Una nariz mayor genera señales más graves y deja una firma acústica relacionada con el tamaño del animal. Esa relación llevó al equipo a proponer una hipótesis de "publicidad honesta": el clic podría anunciar a distancia que se acerca un macho grande, ya sea para atraer hembras o reducir encuentros con competidores. También podría comunicar madurez, identidad o dominio. Ninguna de esas funciones está demostrada.
Los clics analizados mantuvieron una cadencia extraordinariamente lenta. El intervalo mediano fue de 5.15 segundos, con ritmos dominantes entre 0.1 y 0.3 Hz. Muchas series conservaron espacios casi iguales y otras alternaron intervalos dobles o de la mitad. A grandes distancias se pierden detalles de frecuencia y estructura interna, mientras el tiempo entre golpes puede sobrevivir mejor a los múltiples ecos del océano.
Los investigadores plantean incluso que el cachalote podría usar el eco que regresa del fondo marino como referencia para lanzar el siguiente clic. El propio artículo califica esta explicación como especulativa.

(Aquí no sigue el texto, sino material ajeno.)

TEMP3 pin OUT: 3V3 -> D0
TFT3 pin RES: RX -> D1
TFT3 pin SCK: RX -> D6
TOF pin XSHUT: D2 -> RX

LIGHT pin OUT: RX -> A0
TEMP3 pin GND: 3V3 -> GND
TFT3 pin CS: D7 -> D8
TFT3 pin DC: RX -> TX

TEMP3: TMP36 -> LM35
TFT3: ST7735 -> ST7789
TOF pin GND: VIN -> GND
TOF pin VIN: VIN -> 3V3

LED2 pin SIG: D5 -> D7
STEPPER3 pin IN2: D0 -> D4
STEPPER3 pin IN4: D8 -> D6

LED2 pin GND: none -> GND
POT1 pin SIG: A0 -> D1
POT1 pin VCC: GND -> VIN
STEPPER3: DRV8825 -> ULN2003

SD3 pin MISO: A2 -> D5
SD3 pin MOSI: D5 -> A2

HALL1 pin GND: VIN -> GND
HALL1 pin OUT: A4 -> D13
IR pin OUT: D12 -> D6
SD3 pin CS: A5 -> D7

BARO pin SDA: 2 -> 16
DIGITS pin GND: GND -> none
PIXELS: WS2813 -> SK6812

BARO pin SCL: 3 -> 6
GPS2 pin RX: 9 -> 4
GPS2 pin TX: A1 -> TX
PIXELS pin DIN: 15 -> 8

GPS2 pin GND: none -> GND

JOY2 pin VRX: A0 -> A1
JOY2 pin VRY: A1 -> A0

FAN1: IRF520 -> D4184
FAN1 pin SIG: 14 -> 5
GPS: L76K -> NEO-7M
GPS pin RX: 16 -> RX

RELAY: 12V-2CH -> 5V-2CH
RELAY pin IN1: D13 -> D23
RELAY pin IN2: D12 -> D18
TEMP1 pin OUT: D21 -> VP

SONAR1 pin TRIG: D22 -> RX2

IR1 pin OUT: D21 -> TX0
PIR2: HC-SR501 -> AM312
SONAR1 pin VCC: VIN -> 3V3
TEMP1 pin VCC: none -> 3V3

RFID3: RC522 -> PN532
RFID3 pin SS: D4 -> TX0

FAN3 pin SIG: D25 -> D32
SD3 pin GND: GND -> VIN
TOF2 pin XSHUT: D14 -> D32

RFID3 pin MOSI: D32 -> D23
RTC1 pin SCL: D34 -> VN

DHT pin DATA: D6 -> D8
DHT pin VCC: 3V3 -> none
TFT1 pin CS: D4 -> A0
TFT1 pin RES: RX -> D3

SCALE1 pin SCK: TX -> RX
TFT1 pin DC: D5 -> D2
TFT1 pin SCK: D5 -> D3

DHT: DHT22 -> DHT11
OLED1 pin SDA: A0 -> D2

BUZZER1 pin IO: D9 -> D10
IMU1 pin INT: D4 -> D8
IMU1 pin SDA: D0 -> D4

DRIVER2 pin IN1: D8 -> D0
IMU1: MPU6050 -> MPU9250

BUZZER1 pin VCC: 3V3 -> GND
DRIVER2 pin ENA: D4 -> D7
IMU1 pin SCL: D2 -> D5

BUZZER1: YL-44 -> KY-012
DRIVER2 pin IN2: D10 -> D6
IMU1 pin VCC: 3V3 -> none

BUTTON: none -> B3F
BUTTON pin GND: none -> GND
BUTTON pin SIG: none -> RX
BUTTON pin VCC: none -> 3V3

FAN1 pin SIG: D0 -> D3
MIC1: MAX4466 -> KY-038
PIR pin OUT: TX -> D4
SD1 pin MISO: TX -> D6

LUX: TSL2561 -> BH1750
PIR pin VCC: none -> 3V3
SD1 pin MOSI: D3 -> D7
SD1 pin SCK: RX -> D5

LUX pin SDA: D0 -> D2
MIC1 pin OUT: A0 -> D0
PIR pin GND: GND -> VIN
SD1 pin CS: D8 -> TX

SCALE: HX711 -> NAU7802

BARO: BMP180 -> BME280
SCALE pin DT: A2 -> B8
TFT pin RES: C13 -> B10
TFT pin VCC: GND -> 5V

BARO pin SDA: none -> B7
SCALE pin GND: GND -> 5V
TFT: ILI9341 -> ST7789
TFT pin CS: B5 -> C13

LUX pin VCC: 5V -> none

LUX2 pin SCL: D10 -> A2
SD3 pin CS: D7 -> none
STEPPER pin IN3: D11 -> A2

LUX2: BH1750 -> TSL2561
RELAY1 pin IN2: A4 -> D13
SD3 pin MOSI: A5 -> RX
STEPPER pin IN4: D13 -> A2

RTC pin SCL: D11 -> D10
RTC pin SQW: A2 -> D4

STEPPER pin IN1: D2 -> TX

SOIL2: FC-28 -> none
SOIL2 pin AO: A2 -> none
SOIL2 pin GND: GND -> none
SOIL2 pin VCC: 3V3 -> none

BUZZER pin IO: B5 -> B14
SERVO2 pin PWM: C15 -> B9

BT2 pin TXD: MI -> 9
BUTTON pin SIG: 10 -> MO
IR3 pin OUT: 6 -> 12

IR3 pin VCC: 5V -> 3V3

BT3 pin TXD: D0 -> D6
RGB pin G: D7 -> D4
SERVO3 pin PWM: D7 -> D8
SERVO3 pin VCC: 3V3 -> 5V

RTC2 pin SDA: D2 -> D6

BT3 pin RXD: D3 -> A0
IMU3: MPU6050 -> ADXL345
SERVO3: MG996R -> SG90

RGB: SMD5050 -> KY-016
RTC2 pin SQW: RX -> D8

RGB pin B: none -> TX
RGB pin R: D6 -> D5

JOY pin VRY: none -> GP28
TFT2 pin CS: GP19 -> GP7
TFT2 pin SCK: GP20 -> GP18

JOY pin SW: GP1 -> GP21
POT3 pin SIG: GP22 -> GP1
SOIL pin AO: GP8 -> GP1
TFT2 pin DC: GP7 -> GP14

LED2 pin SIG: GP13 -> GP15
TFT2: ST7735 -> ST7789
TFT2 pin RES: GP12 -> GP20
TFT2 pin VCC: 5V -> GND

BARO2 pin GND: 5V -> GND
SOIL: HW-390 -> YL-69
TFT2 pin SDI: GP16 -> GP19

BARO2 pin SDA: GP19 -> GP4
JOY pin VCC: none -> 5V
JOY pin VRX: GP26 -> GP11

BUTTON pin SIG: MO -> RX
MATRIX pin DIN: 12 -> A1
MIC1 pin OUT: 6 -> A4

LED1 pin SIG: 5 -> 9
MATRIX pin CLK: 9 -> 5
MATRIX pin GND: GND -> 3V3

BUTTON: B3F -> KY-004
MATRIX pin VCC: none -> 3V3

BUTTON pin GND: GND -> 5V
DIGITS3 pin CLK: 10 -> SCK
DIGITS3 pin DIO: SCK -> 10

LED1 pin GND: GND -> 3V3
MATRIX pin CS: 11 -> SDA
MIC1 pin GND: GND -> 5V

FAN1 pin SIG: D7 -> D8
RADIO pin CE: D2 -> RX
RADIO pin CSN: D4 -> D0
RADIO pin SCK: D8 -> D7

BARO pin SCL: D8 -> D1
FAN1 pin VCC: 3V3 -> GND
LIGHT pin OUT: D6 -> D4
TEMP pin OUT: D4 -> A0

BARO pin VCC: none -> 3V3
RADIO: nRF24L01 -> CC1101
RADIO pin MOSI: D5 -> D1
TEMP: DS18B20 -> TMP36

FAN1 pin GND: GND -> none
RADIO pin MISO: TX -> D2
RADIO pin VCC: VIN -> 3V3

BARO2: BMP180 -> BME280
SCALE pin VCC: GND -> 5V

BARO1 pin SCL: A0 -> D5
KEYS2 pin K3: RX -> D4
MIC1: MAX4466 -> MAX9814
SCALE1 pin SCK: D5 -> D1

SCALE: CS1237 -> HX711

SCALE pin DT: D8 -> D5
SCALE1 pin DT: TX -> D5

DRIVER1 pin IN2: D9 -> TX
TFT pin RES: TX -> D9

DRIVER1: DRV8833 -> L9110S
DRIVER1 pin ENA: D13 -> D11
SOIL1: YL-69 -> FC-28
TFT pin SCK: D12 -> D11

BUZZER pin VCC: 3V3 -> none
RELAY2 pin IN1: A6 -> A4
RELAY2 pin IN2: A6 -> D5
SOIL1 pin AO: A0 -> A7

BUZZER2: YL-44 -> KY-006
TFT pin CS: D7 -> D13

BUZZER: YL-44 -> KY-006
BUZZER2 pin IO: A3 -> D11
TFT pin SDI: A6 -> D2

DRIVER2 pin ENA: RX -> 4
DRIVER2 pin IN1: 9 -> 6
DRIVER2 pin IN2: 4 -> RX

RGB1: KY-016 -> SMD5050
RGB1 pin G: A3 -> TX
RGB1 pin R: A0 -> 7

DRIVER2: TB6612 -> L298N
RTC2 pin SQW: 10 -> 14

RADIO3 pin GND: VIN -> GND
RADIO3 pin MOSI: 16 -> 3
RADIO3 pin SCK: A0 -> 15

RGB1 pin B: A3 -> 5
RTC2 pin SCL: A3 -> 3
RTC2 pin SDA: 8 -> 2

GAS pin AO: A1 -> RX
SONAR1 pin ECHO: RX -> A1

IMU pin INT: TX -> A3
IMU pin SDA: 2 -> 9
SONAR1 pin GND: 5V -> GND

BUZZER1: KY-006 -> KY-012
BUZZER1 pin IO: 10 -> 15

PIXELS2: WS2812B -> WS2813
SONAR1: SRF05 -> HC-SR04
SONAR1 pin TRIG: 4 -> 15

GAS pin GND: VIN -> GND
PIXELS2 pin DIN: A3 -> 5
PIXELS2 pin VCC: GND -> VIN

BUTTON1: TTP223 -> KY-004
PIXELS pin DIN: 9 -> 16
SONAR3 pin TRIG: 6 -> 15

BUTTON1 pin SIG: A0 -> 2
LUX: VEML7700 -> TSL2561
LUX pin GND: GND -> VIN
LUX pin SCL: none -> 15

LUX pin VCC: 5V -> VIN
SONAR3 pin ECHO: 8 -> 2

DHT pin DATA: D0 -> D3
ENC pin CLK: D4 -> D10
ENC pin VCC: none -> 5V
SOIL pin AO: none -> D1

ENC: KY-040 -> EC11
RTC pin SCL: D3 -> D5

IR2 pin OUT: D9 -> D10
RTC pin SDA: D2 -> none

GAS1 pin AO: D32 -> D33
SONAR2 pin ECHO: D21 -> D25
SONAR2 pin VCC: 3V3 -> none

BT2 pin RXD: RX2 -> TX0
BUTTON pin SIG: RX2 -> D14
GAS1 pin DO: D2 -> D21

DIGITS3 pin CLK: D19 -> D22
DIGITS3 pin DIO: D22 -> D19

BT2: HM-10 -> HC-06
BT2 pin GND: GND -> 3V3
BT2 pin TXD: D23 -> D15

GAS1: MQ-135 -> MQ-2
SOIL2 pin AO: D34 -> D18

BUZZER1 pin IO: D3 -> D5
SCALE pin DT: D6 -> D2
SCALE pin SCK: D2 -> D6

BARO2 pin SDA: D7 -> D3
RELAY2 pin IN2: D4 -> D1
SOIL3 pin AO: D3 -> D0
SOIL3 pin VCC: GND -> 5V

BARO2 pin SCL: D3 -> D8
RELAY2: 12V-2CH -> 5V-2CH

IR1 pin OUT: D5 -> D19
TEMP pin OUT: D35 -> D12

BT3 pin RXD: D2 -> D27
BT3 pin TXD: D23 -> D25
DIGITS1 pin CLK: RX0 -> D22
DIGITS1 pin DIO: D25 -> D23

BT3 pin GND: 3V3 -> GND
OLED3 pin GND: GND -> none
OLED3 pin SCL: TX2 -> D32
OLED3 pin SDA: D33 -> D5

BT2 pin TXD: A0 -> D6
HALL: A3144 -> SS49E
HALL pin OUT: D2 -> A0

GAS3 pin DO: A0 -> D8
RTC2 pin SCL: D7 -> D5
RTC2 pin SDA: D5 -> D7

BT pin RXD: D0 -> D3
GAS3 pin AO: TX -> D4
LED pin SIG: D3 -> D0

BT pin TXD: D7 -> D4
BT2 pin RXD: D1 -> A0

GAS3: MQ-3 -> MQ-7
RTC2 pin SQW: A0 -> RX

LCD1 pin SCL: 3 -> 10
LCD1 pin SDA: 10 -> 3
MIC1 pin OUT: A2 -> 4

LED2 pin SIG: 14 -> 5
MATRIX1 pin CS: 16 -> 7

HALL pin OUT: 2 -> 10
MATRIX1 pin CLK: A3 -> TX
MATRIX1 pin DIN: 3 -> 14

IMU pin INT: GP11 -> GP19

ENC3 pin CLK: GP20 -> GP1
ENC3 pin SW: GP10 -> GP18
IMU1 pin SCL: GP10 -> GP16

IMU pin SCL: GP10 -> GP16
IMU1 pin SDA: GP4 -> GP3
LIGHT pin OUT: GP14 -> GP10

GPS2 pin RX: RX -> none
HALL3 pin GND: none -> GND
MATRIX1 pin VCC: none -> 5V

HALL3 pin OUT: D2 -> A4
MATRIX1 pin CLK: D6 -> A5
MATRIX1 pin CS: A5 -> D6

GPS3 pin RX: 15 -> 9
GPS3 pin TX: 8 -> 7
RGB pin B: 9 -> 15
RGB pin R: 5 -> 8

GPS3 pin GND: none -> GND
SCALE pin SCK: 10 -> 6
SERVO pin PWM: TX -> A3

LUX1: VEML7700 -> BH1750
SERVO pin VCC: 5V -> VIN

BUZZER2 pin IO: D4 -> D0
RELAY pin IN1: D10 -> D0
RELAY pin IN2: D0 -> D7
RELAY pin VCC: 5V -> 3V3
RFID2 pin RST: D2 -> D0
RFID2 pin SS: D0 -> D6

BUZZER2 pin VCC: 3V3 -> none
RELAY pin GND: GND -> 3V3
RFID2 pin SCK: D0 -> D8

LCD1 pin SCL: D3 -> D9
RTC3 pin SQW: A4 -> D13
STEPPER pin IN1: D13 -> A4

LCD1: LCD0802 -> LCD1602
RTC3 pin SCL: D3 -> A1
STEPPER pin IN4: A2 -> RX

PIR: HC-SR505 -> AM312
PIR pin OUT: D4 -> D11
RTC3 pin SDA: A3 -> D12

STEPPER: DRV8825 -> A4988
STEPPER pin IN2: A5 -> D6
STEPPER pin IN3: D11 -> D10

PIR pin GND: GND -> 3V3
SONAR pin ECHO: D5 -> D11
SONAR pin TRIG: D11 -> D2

Para saber qué significa la señal y cómo la reciben otros animales, el equipo propone experimentos de reproducción con cachalotes equipados con sensores.
Hasta que esas pruebas midan una reacción, el hallazgo tiene un límite claro: documenta una señal masculina muy potente, rítmica y con potencial de largo alcance, pero no descifra un mensaje ni demuestra un lenguaje.